CINCINNATI — As more older adults stay at home as they age, family members are increasingly called upon to help out.
Spectrum News 1's special, As We Age, explores the services available for those who are getting older, caregiving, changes in living arraignments and more. Viewers can watch it on the following days/times:
- April 27 – 11 a.m. and 2 p.m.
- April 28 – 8 p.m.
- April 30 – 10 a.m.
“Most of us begin our caregiving role way before we even recognize that we are caregivers,” said Anna Goubeaux, support nurse, Council on Aging of Southwest Ohio.
She points out grocery store runs and going along to doctor appointments are examples of ways family members fill in as their loved ones age.
Beyond the small but necessary tasks, there is help in many communities for extended services. Council on Aging helped Cincinnati client Zelda White stay in her home by installing two chair lifts.
“I was barely making it up and down the steps," White said, who, before the lift was installed, fell coming down the stairs when her knee buckled. "That’s a game-changer."
Too often, it’s a traumatic event like a fall or a new diagnosis that pushes families to consider that what they are doing is caregiving and that they may need help.
For the Drayer family, a slow slide into illness ignited the adult children to step up their care in order to keep their mother, Carm, out of a nursing home. According to Miami University’s Scripps Gerontology Center, Bob Applebaum, more than 70 percent of severely disabled adults live in their own homes, no longer going immediately into a nursing home, as was the case decades ago.
Hospice is a resource that many families don’t realize they can access, before their loved one’s final decline.
“There are a lot of myths that we struggle and work hard to overcome with people,” Hospice of Cincinnati Executive Director Gayle Mattson said.
The biggest misconception is that Hospice hastens death. According to studies, people with the same diagnosis actually live longer when supported by Hospice.
In addition to home-based care, hospice centers offer around-the-clock nursing care and short stays to give caregivers a break for up to five days at a time.

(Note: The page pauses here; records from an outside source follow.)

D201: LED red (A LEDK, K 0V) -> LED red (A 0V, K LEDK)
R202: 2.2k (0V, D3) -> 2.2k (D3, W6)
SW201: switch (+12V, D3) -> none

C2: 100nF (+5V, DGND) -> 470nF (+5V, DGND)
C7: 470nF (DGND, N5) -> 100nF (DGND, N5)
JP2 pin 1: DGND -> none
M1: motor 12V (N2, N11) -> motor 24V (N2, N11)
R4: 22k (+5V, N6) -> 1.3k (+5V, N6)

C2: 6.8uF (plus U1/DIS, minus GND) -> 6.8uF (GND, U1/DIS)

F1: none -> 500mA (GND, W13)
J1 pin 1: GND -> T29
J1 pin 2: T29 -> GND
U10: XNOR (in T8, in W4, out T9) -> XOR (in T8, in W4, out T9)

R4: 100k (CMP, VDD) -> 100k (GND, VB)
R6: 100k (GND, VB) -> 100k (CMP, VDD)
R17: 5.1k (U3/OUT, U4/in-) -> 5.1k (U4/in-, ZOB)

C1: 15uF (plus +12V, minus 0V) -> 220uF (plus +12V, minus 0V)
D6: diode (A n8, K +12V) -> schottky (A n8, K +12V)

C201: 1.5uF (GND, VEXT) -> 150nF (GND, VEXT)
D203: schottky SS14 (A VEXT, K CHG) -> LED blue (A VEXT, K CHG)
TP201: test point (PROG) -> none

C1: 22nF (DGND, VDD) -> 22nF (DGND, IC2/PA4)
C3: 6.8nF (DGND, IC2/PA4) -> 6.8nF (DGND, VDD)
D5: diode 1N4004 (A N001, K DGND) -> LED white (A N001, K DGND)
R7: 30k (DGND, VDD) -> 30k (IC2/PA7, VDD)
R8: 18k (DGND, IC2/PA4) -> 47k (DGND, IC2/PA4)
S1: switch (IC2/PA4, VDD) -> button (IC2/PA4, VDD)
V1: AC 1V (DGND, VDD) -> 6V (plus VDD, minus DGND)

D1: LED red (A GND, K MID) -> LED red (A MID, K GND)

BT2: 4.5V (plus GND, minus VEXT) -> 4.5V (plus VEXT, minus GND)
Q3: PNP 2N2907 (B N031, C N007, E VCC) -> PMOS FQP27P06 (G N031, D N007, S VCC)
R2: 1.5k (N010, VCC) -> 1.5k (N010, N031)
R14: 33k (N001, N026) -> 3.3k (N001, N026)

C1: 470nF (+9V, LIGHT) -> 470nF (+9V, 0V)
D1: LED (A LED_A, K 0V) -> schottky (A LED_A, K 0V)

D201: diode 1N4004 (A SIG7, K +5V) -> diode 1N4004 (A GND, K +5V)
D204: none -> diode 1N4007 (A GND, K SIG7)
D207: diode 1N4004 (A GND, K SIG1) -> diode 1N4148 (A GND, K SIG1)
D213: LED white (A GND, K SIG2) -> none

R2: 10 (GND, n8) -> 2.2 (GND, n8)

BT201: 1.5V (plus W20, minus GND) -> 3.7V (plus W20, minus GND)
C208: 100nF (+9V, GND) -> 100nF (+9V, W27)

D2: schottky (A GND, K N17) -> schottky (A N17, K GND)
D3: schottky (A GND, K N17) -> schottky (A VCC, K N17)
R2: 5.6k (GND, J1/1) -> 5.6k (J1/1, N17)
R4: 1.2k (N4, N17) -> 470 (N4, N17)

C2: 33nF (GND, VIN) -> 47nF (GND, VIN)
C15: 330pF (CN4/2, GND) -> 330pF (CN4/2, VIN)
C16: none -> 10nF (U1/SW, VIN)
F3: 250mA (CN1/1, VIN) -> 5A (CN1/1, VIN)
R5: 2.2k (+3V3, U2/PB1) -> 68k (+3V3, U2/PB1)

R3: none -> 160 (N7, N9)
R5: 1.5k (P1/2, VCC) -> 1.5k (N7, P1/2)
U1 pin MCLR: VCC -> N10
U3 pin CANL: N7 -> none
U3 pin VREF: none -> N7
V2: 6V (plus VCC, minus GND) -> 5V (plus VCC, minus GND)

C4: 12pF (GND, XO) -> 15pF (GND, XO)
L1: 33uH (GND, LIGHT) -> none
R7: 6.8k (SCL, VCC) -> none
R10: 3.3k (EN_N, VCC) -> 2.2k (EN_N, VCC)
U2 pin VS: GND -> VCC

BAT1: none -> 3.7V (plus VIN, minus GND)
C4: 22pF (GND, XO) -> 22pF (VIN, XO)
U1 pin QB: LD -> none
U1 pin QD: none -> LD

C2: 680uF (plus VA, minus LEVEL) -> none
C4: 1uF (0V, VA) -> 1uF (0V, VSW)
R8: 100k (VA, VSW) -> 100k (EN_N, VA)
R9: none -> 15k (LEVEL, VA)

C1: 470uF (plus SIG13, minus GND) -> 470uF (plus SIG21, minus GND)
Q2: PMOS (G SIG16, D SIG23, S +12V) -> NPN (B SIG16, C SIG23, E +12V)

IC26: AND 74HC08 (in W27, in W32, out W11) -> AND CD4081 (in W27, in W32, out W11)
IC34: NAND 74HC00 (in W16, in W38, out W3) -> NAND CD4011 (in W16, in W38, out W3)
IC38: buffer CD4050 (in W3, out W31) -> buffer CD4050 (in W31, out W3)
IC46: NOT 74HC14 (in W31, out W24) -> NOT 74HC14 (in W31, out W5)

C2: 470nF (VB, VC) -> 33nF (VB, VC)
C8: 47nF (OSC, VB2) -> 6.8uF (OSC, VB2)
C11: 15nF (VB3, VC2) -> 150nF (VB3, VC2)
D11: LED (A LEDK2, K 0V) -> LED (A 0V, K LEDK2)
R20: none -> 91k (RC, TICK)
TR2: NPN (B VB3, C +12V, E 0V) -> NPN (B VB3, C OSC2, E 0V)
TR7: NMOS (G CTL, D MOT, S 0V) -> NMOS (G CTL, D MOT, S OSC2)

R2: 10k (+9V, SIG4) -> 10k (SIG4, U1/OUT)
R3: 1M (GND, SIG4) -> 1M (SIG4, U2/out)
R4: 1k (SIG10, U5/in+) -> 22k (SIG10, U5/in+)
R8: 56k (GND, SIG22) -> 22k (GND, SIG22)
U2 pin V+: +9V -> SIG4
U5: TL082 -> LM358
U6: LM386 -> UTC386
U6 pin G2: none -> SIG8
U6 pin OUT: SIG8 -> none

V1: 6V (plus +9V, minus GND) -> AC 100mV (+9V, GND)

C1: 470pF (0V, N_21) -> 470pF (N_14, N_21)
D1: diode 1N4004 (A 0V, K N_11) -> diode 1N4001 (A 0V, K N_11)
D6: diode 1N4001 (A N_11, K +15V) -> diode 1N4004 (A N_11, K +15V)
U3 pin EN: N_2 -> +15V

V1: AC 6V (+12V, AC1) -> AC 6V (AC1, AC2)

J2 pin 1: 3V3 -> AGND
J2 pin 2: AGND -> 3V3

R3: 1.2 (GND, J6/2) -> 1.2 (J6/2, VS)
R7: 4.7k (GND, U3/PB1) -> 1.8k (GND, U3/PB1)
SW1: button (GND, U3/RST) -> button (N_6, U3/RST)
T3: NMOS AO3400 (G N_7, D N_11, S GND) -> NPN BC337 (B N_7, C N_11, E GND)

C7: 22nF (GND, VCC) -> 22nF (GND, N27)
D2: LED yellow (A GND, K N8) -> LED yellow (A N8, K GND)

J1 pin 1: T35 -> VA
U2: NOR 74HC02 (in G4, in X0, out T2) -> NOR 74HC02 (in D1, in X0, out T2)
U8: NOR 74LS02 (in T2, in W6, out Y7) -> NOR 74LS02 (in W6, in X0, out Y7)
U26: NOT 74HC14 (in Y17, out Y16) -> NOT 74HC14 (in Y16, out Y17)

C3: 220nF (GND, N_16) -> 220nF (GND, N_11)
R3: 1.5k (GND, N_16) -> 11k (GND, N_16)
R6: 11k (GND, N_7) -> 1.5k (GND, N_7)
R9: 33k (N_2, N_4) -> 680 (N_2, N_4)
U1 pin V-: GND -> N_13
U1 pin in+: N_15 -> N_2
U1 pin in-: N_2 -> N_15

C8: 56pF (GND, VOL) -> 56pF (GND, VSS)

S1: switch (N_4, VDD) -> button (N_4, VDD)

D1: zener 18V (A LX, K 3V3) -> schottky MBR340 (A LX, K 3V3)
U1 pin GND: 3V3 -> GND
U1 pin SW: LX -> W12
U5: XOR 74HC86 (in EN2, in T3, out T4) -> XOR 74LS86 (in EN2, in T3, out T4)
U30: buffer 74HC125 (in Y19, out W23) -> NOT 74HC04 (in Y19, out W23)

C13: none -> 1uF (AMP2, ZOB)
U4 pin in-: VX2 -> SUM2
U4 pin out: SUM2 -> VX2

“They focus not only on the medical needs of an individual, they also support the family and provide emotional, spiritual and psychosocial support as well,” Mattson said.
"Even people living with dementia still are living, and still want to live,” Applebaum said.
Opening Minds Through Art (OMA), founded at Miami University by Dr. Elizabeth Lukon, creates “no fail art,” encouraging creativity and accomplishment. It’s a shared project in which a person with dementia (the artist) has some control over what they create, from the colors they choose to what direction a piece takes.
Growing older comes with challenges.
“There’s not a legitimate place for old to be ok, or actually dementia to be ok, or serious decline in aging,” said Gerontologist Kathryn McGrew.
By rejecting ageism, sometimes we go too far, she argues, insisting that we can do anything despite our age when, “sometimes we can’t.”
Mattson agrees.
“Our culture just does not have a lot of comfort talking about death and dying, it’s a taboo subject and, furthermore, it’s something people find scary," she said.
And yet, despite our fear, our resistance, or our desire for immortality, there are ways to think about and to plan for the end of life.
Making decisions ahead of time, telling loved ones what interventions we do and don’t want, writing things down and accepting help, are all ways in which we can lessen the burden on our caregivers as we reach the end.